Did you follow the setup exactly? In particular, did you modify
main.cpp to have this:
// As the F_CPU = 8000000UL, the USB core make the PLLCSR = 0x02
// But the external xtal is 16000000Hz, so correct it here.
PLLCSR |= 0x10; // Need 16 MHz xtal
while (!(PLLCSR & (1<<PLOCK))); // wait for lock pll
// The CPU clock in bootloader is 8MHz, change to 16MHz for sketches to run (i.e. overclock running at 3.3v).
CLKPR = 0x80;
CLKPR = 0;
If not, what happens is once the sketch starts the USB stops working and you can't see the serial port due to the clock speed being incorrect. This is why you can only see
/dev/tty.Bluetooth-Serial-1 in the port list.

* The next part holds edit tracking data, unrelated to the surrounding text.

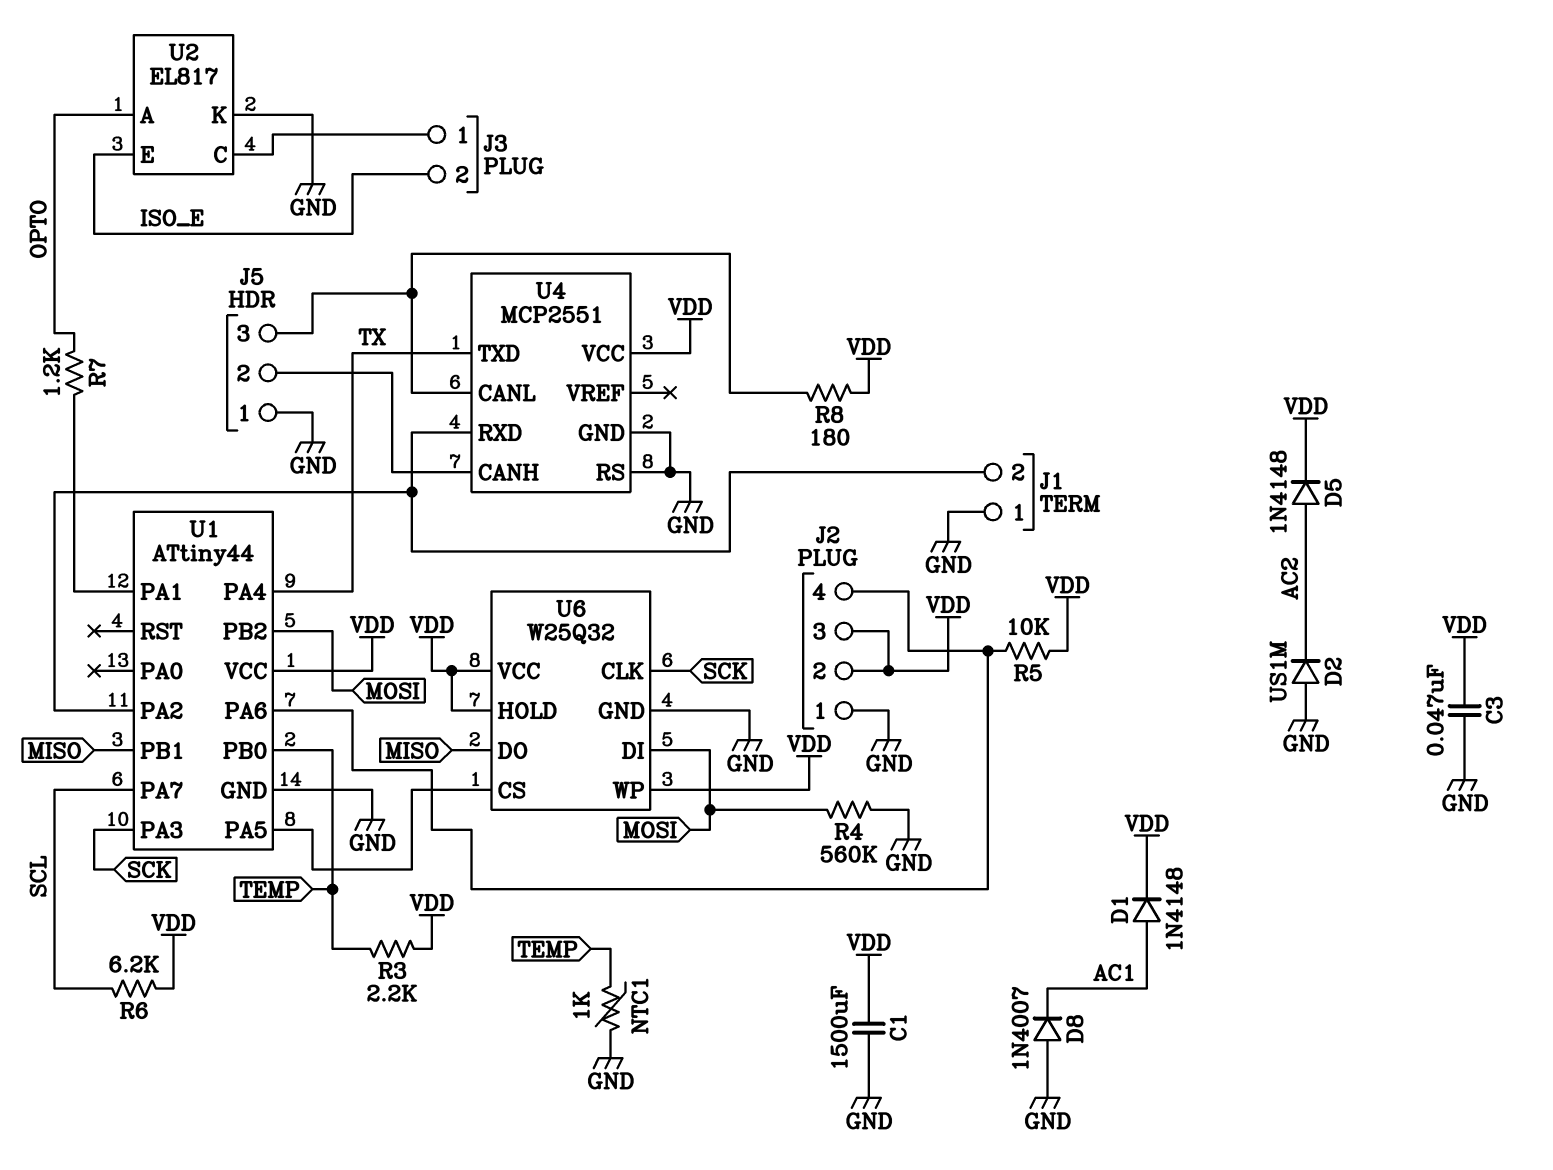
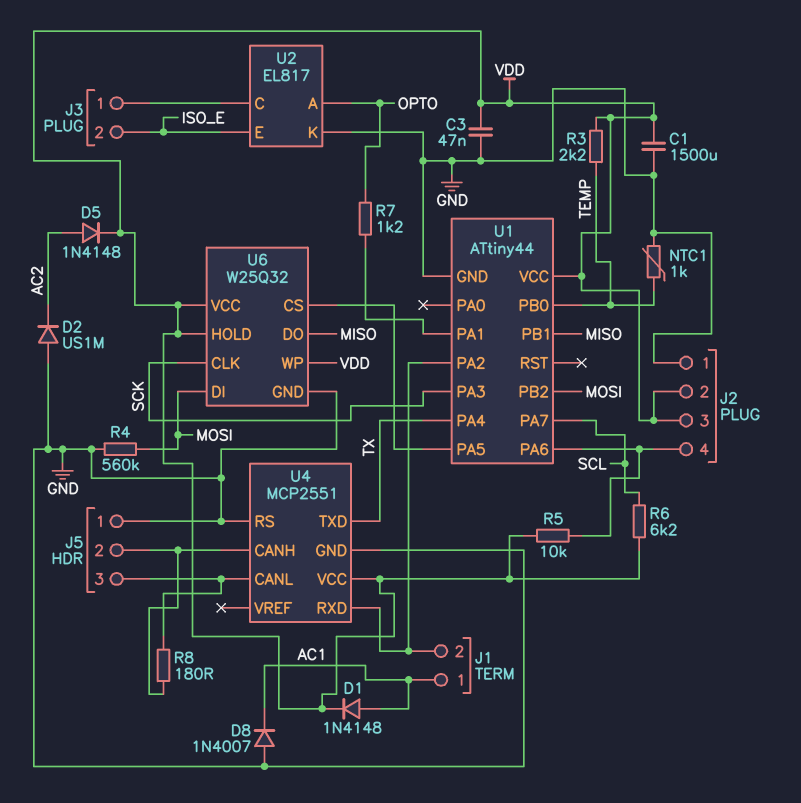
J1 pin 1: GND -> AC1
R8: 180 (J5/3, VDD) -> 180 (J5/2, J5/3)

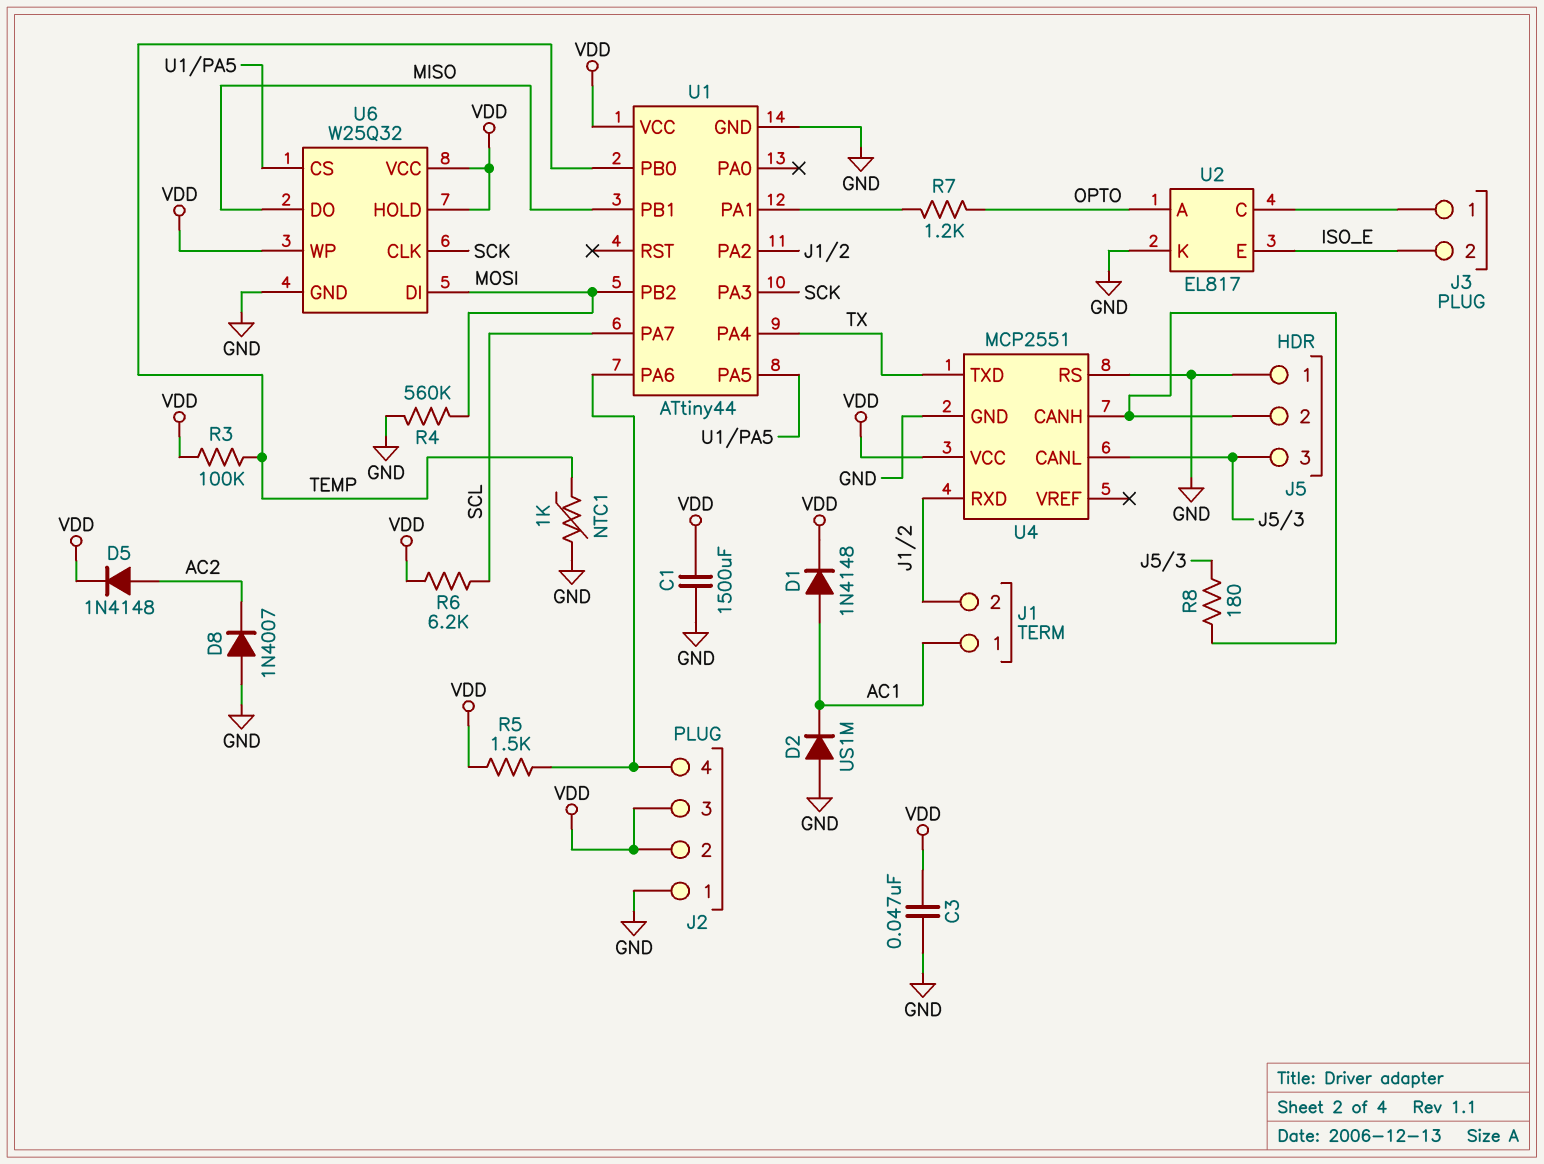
D2: diode US1M (A GND, K AC2) -> diode US1M (A GND, K AC1)
D8: diode 1N4007 (A GND, K AC1) -> diode 1N4007 (A GND, K AC2)
R3: 2.2k (TEMP, VDD) -> 100k (TEMP, VDD)
R5: 10k (J2/4, VDD) -> 1.5k (J2/4, VDD)

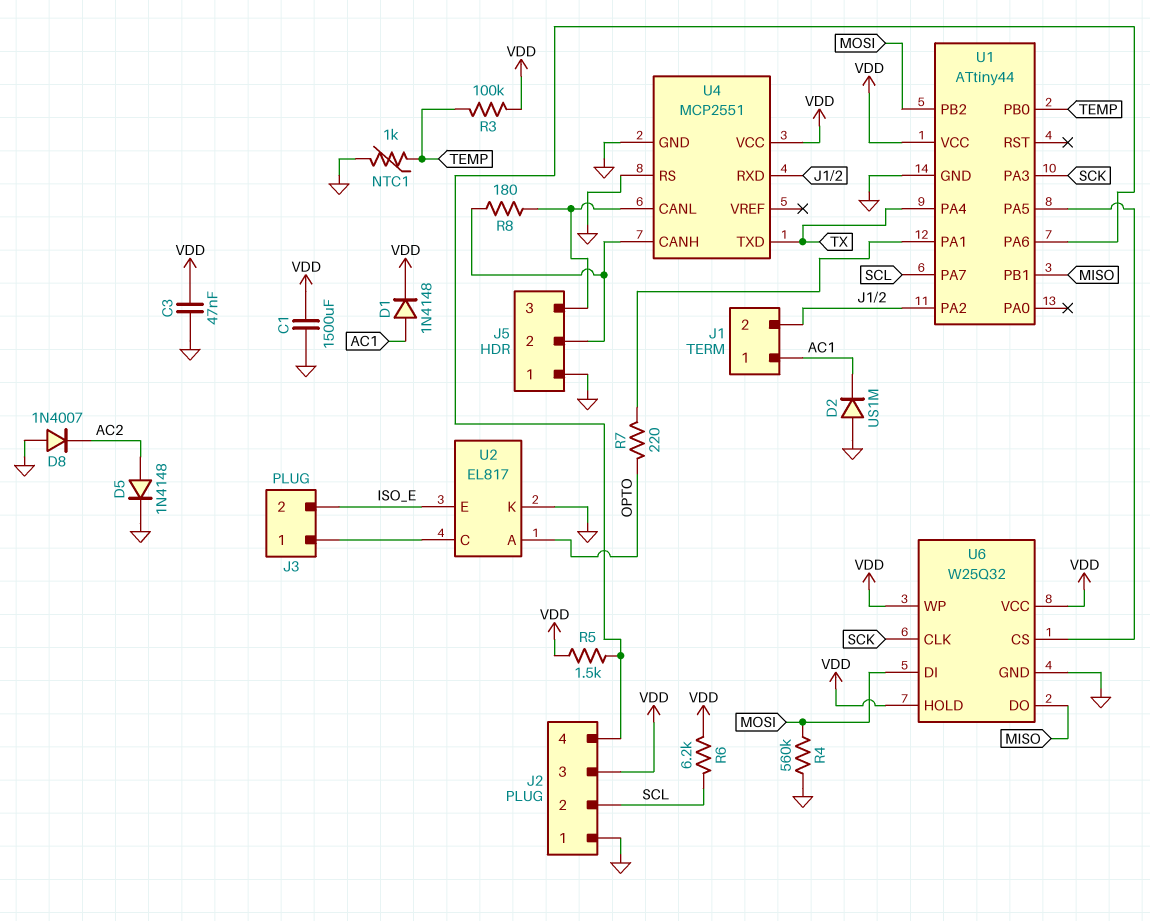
D5: diode 1N4148 (A AC2, K VDD) -> diode 1N4148 (A AC2, K GND)
J2 pin 2: VDD -> SCL
R7: 1.2k (OPTO, U1/PA1) -> 220 (OPTO, U1/PA1)

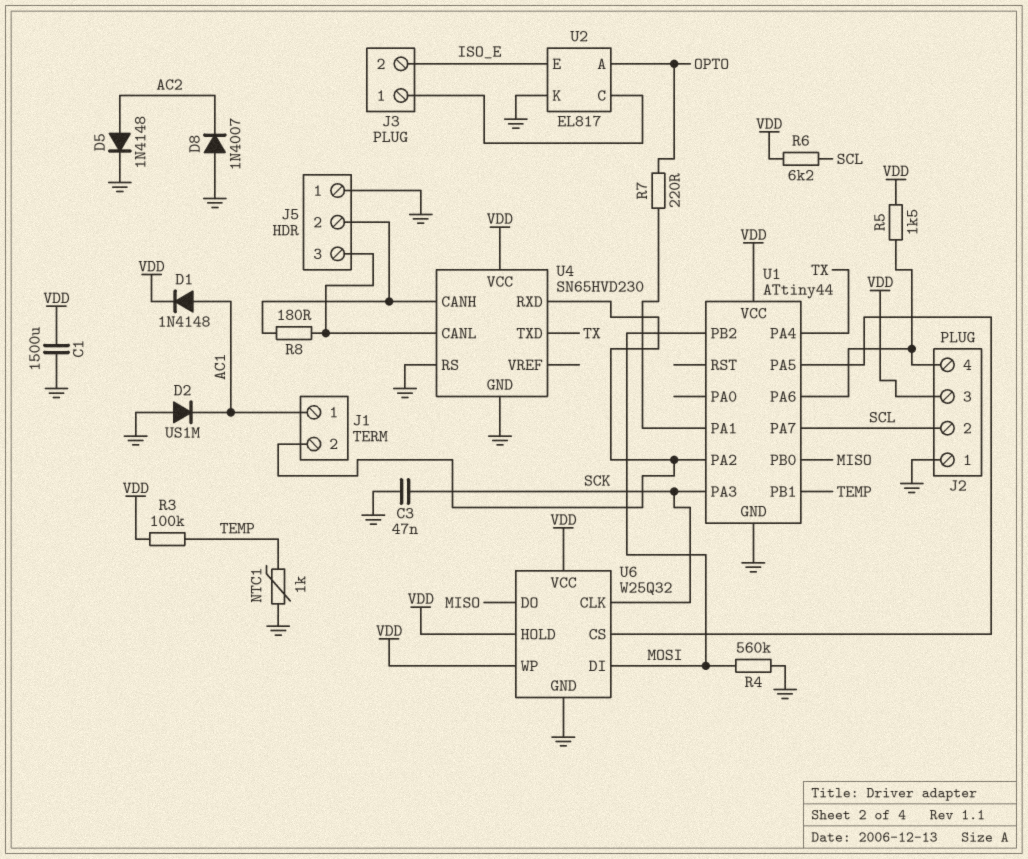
C3: 47nF (GND, VDD) -> 47nF (GND, SCK)
U1 pin PB0: TEMP -> MISO
U1 pin PB1: MISO -> TEMP
U4: MCP2551 -> SN65HVD230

main.cpp according to http://redbearlab.com/getting-started-blendmicro
Press the reset button on the Blend Micro, then quickly select Tools -> Serial Port in the Arduino IDE. The Blend Micro serial port should be there because the boot loader is still running. It will be named like
Select that serial port. Compile your code. Now press reset at the same time as pressing upload. Your sketch will upload and the serial port should now be present when the sketch is running.
Update: The Timing Tricks
Note: Blend Micro is basically the same as Arduino Leonardo.
This is the timing:
The reset button is pressed.
The ATMega32u4 restarts. It jumps to the bootstrap loader code.
The bootstrap loader starts up the USB as a CDC device (serial port) and waits for firmware upload instructions. (Pulsing L LED)
If no upload instructions are received within a certain time (8 seconds?), it jumps to the application code.
The application code starts up the USB as a CDC device again.However, since the oscillator (clock) on the Blend Micro is different to the Leonardo, it requires the modifications above, otherwise the USB clock will wrong, and the USB won't work.
If the modifications above were not done, Step 3 is the only time when the USB is working and the serial port can be selected in the Arduino software.